6. Closed ED record review on 06/26/2013 for Patient #19 revealed a 63 year old female who presented to the hospital's ED on 01/25/2013 at 1704 with complaints facial and finger burns. Review revealed the patient was diagnosed with multiple burns. The patient was transferred to another acute care hospital at 1900. Record review failed to reveal any available documentation a falls risk assessment was performed by nursing staff while the patient was in the ED.
Interview on 06/27/2013 at 1025 with the Senior Director of Clinical Services confirmed no documented evidence of a falls risk assessment was performed on Patient #19 while in the ED.
7. Closed ED record review on 06/26/2013 for Patient #20 revealed a 83 year old female who presented to the hospital's ED on 12/20/2012 at 1410 with complaints of fever. Review revealed the patient was diagnosed with fever, pyelonephritis, and urinary tract infection. The patient was admitted to an inpatient unit at 1838. Record review failed to reveal any available documentation a falls risk assessment was performed by nursing staff while the patient was in the ED.
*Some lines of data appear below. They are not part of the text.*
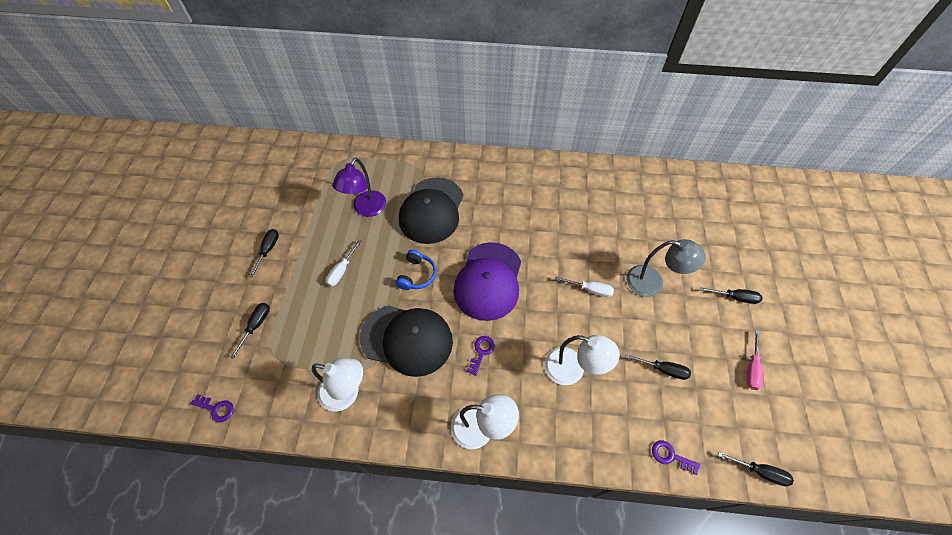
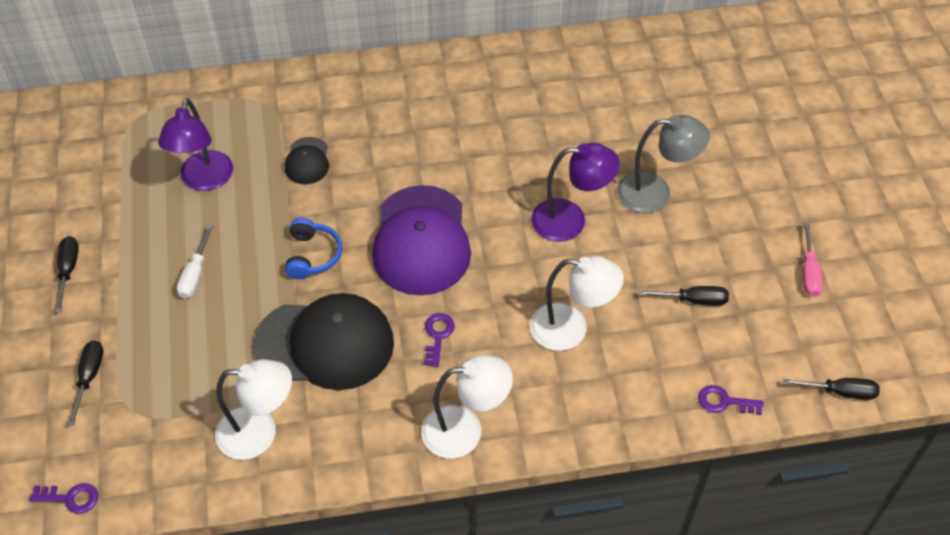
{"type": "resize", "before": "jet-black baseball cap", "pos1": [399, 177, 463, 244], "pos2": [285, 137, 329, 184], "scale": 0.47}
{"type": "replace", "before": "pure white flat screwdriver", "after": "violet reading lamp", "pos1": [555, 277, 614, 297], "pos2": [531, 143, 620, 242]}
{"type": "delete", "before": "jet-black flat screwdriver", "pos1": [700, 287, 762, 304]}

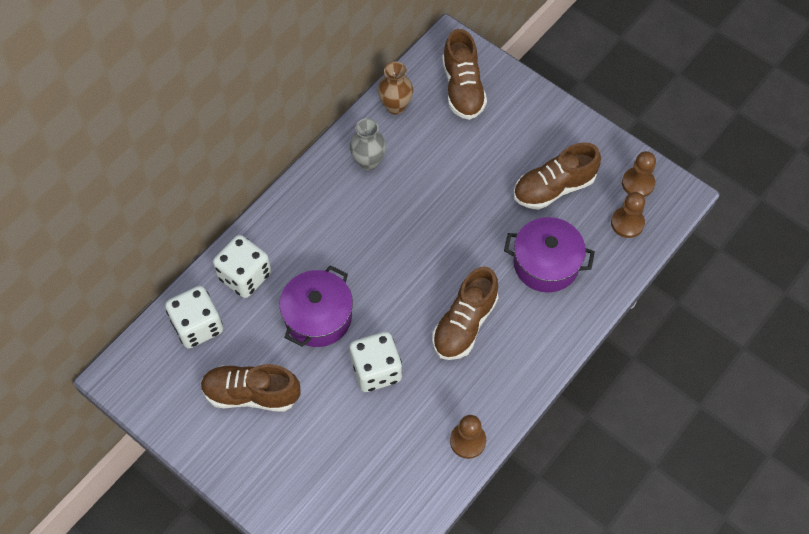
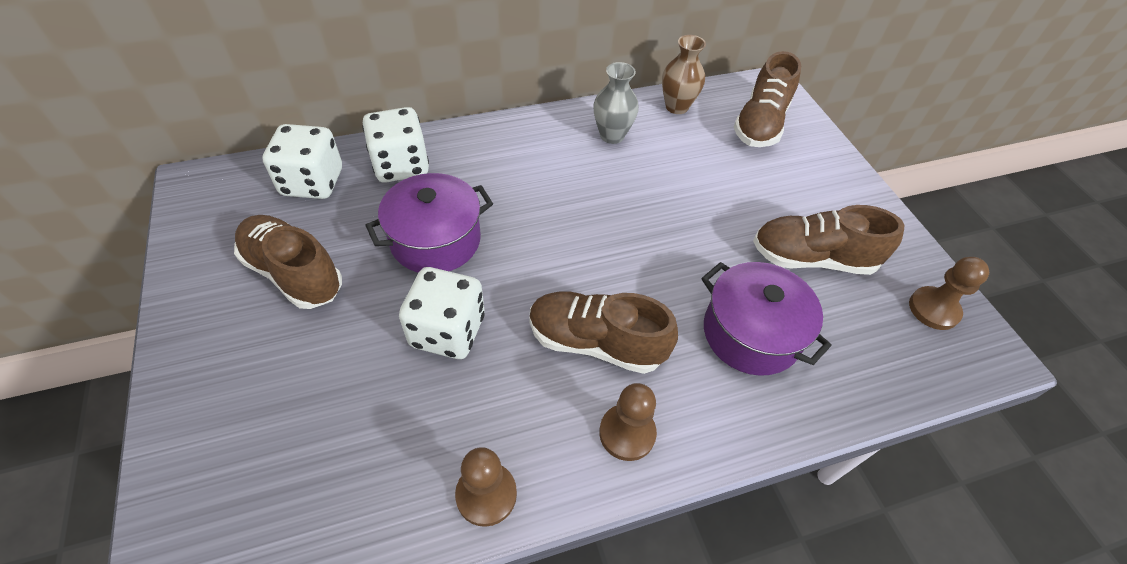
{"type": "rotate", "before": "brown shoe", "pos1": [432, 267, 499, 360], "pos2": [529, 291, 678, 374], "turn": 45}
{"type": "move", "before": "brown game pawn", "pos1": [611, 192, 645, 238], "pos2": [599, 383, 657, 461]}

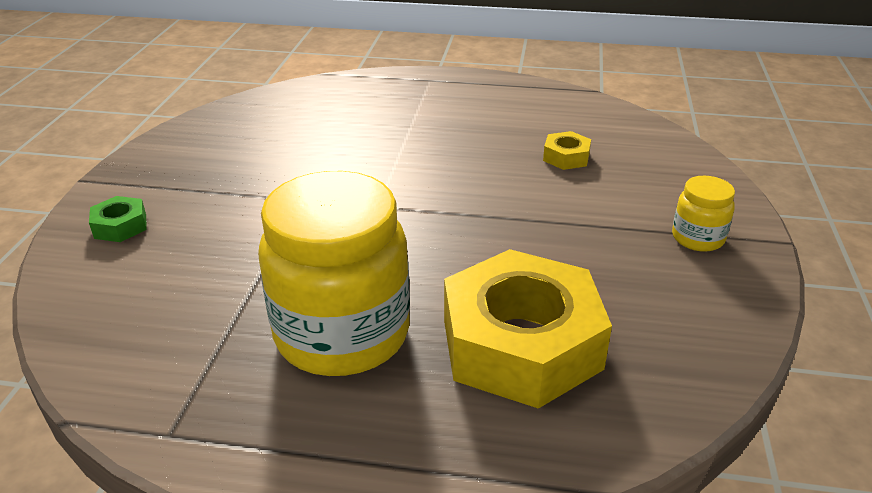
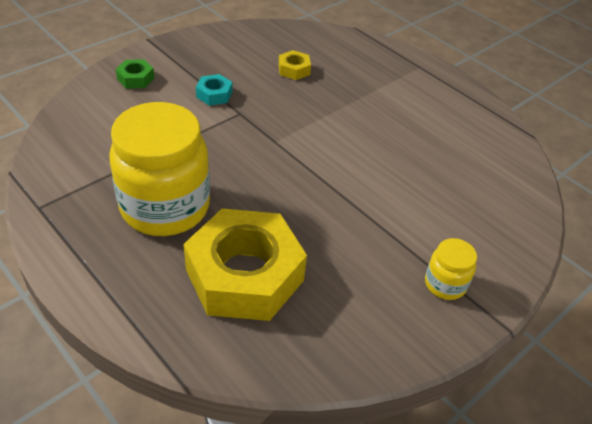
{"type": "insert", "after": "teal nut", "pos2": [196, 74, 233, 106]}
{"type": "move", "before": "golden nut", "pos1": [543, 131, 591, 170], "pos2": [278, 50, 311, 80]}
Interview on 06/27/2013 at 1025 with the Senior Director of Clinical Services confirmed no documented evidence of a falls risk assessment was performed on Patient #20 while in the ED.
8. Closed ED record review on 06/26/2013 for Patient #22 revealed a 84 year old male who presented to the hospital's ED on 06/02/2012 at 1142 with complaints of injury to left knee secondary to a fall. Review revealed the patient was diagnosed with left knee joint instability and fall. The patient was discharged at 1537. Record review failed to reveal any available documentation a falls risk assessment was performed by nursing staff while the patient was in the ED.
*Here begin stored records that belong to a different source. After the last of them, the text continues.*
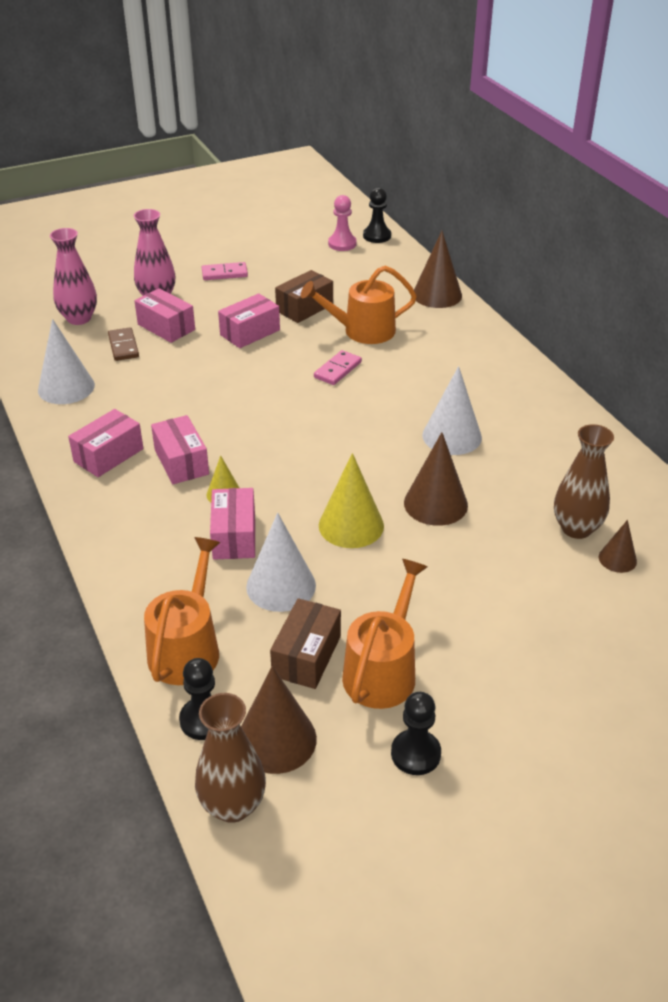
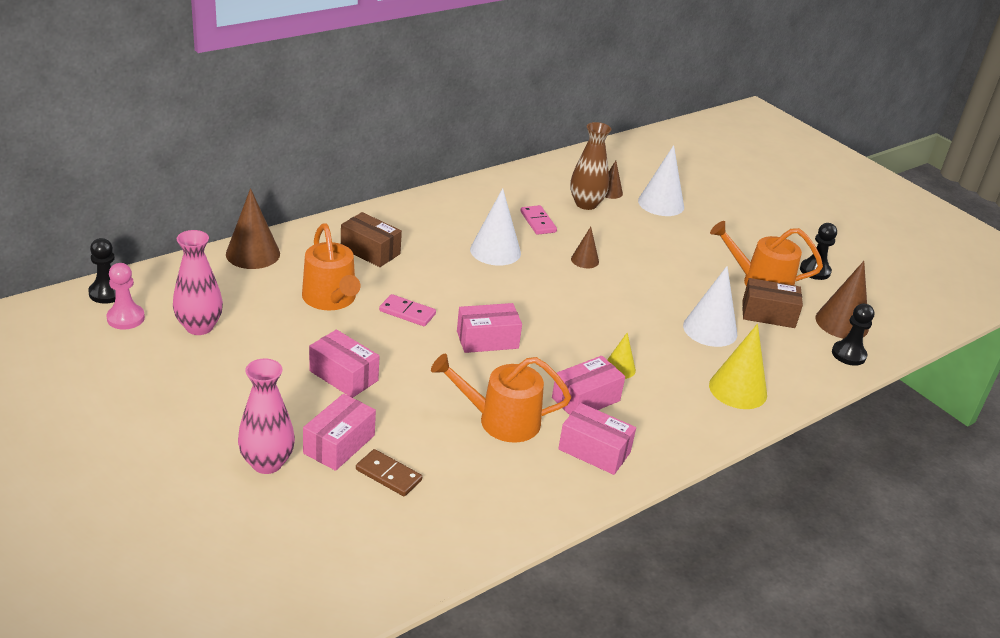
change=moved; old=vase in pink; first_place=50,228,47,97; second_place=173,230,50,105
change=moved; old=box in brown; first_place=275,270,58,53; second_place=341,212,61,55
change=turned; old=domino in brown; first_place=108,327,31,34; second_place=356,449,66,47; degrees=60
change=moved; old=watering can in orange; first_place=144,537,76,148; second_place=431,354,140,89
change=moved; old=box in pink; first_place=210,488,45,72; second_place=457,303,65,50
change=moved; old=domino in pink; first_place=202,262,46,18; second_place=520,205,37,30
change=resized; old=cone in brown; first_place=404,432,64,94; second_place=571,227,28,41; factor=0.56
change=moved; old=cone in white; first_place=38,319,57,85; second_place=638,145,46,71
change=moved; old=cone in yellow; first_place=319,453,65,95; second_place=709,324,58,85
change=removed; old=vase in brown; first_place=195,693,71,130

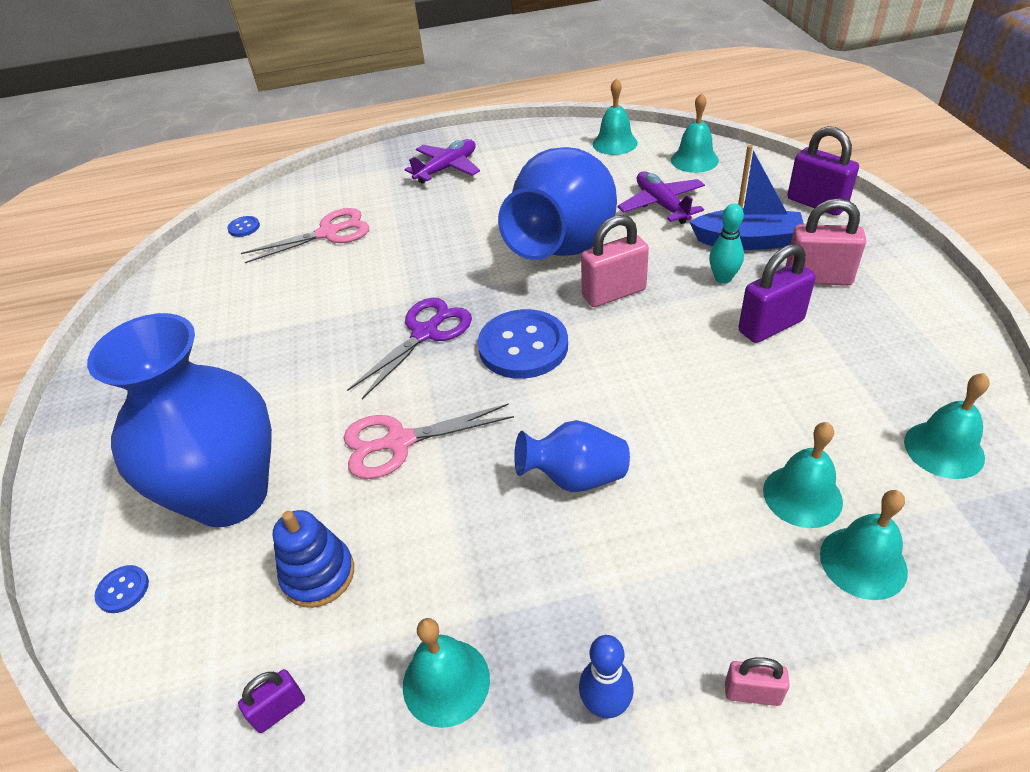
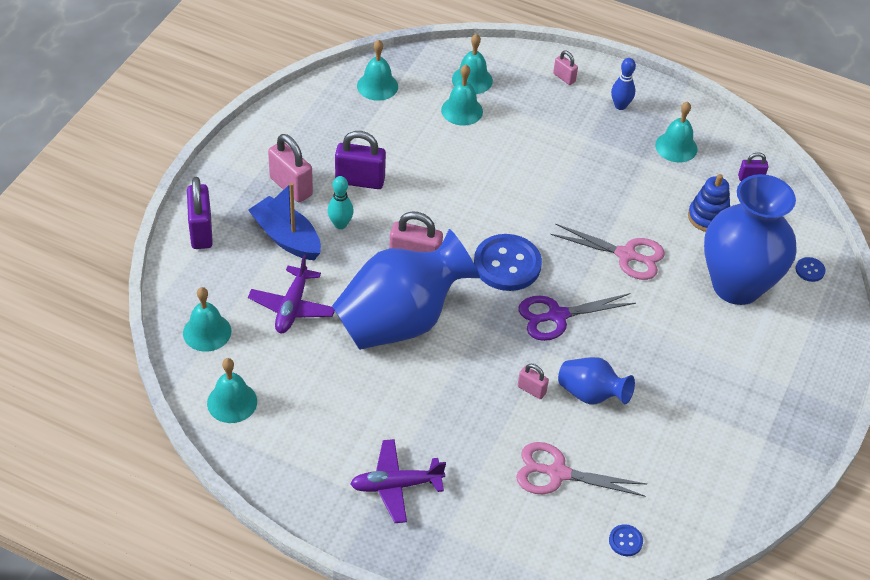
change=added; new=padlock in pink; second_place=518,364,31,35
change=moved; old=vase in blue; first_place=514,420,116,72; second_place=558,357,77,47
Interview on 06/27/2013 at 1025 with the Senior Director of Clinical Services confirmed no documented evidence of a falls risk assessment was performed on Patient #22 while in the ED.
9. Closed ED record review on 06/26/2013 for Patient #25 revealed a 86 year old female who presented to the hospital's ED on 05/21/2010 at 1607 with complaints of fever. Review revealed the patient was diagnosed with fever and cough. The patient was discharged at 1744. Record review failed to reveal any available documentation a falls risk assessment was performed by nursing staff while the patient was in the ED.
Interview on 06/27/2013 at 1025 with the Senior Director of Clinical Services confirmed no documented evidence of a falls risk assessment was performed on Patient #25 while in the ED.